LM: We developed four ways
of communicating. In the first phase we were verbal, talking about
six hours a day. Phase two—we started pulling on each other,
yanking on the rope. We had talked ourselves out, but yanking led to
anger. In phase three we were less physical with each other and used
gestures, so we would point when we wanted to go to the bathroom or
point to the kitchen when we wanted to eat. Phase four—we grunted,
and made audible, moaning sounds when we needed to go
somewhere...that was a signal for the other to get up and follow the
initiator. Communication went from verbal to nonverbal. It regressed
beautifully.
It was also interesting to
watch the overall energy of the piece. Eighty days before the end of
the piece, we started to act like normal people. It was almost as if
we surfaced from a submarine. Before that we were limited to doing
just the piece.
TH: Our communication was
mostly about this piece. Like, I have to ask Linda if I want a glass
of water. It takes up all of our energy.
A&AG: Your piece has
been on the newswire. You've had a tremendous amount of media
attention nationally. How do you feel about the publicity?
TH: I have positive and
negative feelings. Negative is that I don't really like that kind of
publicity. But I would like for people to know. The problem is that
they are more interested in the life issues and don't understand art.

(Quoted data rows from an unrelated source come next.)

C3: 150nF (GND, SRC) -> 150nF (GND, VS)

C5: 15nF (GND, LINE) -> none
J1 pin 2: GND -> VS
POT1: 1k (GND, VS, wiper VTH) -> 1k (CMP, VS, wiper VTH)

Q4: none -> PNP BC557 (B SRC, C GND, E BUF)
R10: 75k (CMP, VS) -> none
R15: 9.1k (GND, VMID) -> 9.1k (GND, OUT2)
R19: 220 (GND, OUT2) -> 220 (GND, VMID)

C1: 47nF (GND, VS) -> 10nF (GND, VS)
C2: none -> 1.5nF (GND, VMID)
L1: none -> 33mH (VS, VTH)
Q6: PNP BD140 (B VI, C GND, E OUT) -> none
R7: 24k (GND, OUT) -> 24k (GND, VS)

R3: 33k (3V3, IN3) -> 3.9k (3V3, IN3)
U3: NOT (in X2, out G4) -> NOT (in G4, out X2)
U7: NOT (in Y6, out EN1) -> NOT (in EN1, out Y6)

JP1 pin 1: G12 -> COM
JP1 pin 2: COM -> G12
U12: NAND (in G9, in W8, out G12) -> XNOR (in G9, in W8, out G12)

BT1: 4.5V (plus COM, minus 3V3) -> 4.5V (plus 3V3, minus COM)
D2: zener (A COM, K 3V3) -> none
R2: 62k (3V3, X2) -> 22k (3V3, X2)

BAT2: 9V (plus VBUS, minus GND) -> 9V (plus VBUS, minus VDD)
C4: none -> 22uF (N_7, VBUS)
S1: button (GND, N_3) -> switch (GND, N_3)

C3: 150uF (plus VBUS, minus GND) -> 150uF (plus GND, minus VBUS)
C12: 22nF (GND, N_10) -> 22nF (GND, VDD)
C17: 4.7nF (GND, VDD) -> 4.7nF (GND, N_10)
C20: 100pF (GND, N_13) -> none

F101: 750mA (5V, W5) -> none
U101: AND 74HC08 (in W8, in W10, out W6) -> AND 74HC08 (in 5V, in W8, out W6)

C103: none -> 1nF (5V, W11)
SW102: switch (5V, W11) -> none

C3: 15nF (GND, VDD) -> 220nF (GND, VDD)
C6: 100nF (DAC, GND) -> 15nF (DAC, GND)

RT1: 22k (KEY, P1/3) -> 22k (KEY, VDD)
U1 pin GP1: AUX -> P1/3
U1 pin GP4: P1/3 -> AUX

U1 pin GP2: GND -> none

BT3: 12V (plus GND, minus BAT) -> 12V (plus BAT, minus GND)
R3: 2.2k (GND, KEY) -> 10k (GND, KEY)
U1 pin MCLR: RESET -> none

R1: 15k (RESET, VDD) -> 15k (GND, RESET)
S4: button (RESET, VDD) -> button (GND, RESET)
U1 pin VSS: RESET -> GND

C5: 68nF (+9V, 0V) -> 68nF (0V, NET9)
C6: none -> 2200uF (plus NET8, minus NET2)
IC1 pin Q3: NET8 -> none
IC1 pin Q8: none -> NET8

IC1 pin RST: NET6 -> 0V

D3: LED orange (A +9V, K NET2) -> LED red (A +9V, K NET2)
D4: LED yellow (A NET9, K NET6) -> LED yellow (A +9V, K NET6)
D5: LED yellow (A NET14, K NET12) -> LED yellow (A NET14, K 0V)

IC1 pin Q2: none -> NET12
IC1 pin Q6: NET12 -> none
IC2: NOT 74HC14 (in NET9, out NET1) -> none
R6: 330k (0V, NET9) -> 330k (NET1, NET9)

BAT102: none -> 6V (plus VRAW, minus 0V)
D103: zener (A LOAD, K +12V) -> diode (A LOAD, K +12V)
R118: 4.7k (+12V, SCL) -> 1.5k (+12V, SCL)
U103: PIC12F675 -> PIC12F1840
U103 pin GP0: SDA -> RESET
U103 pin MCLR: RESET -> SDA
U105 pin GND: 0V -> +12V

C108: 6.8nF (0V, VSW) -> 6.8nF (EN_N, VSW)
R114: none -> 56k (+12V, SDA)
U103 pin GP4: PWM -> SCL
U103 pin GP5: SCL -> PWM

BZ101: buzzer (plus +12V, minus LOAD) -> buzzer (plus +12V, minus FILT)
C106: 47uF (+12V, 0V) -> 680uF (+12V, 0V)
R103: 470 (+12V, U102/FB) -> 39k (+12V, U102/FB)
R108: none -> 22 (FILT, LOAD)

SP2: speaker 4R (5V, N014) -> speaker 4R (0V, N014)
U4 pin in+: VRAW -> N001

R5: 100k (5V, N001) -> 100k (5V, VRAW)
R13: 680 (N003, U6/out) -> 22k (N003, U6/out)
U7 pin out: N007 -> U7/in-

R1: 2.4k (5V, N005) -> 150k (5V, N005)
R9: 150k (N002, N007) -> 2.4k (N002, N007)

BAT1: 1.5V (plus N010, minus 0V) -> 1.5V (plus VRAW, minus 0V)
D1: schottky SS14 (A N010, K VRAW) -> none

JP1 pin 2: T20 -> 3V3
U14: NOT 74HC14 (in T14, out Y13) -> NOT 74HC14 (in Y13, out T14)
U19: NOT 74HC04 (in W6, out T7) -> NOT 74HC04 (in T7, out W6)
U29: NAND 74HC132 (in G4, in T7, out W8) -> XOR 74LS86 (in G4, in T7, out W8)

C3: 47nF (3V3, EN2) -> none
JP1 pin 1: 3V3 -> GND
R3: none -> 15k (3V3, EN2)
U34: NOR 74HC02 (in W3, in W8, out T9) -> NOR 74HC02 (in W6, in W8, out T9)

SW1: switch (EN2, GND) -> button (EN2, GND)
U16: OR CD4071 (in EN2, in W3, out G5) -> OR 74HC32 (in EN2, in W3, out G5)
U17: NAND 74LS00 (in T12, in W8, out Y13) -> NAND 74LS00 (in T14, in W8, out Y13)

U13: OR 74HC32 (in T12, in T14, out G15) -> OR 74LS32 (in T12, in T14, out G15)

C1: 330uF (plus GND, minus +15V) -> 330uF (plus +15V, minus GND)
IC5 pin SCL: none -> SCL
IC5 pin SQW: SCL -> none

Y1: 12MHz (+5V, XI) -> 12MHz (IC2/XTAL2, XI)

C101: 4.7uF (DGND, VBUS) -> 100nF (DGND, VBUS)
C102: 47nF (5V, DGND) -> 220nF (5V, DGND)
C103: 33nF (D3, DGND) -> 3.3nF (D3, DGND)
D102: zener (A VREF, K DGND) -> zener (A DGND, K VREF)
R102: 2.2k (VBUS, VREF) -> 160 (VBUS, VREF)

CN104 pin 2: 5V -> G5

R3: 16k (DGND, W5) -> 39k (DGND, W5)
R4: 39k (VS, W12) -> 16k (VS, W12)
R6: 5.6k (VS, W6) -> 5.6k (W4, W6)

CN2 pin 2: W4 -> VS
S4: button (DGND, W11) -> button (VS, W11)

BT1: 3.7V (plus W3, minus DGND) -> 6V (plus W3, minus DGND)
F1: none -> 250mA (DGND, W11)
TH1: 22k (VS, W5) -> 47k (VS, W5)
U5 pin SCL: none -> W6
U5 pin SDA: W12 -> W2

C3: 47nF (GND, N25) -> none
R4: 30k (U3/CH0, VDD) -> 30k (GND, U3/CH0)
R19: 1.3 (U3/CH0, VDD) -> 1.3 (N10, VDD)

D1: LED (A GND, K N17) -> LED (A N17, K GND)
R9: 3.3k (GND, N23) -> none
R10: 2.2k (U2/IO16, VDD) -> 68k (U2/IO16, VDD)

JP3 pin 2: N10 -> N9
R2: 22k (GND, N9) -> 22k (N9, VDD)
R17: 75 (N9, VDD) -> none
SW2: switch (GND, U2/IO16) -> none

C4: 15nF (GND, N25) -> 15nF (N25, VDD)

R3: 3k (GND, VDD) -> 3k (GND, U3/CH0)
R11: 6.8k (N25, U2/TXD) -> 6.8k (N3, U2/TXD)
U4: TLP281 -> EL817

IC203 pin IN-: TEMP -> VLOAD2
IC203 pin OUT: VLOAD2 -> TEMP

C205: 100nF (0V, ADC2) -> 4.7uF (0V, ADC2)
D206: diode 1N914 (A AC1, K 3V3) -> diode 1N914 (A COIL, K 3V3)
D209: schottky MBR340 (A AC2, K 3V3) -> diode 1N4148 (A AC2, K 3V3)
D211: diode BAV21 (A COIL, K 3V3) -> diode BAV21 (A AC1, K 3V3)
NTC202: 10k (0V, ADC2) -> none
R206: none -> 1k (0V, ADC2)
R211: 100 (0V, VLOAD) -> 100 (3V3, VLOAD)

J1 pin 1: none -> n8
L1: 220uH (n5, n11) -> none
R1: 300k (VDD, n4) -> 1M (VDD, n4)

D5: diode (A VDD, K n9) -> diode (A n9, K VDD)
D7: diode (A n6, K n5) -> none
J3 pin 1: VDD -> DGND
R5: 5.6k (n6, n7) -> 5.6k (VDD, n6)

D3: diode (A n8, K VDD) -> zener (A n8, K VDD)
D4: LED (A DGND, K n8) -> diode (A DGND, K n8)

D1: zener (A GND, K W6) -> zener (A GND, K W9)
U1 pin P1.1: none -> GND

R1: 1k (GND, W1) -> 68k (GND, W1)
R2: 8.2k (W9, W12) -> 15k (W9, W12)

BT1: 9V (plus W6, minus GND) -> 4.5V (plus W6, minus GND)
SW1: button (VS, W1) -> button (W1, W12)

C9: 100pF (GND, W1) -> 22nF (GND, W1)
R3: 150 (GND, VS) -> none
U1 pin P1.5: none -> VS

That bothers me. But I feel positive that people who know about it
feel something even if they don't know about art. For example,
mothers with young children often say to us, "You know, I've
been tied to my baby for two years." That means she understands
in some way.
LM: Pregnant women also
respond because we are making the umbilical cord visible. We also get
responses from policemen, feminists, religious people, S & M
practitioners, people walking dogs...the image evokes many
projections.
Actually the publicity has
won over my father...He is a businessman and read about it in the
Wall Street Journal, so now he's much more supportive of my
work.
And being deluged by the
media has helped me come to a new understanding of documentation. It
seems that the primary document is the change inside the performer
and audience. The results are felt and cannot always be photographed
or expressed.
A&AG: How does it feel
to have the piece nearing an end?
LM: We're so much easier on
each other now that it's almost over, and there is a nostalgia that
we couldn't have been this way earlier. But I've learned a good
lesson...to give 100% all the time. Usually in relationships I have
thought, "I'll open up tomorrow," or "I'll communicate
tomorrow." Now I realize that life is short, and it's ridiculous
to waste time.
I also feel a sadness that
Tehching and I won't be doing an 80-year piece together...maybe we'll
do it from a distance.
TH: On a philosophical
level, I feel that the piece is not nearing an end. It's just that we
are tied to each other psychologically. When we die it ends. Until
then we are all tied up.
This interview originally
appeared in High Performance magazine, Fall 1984.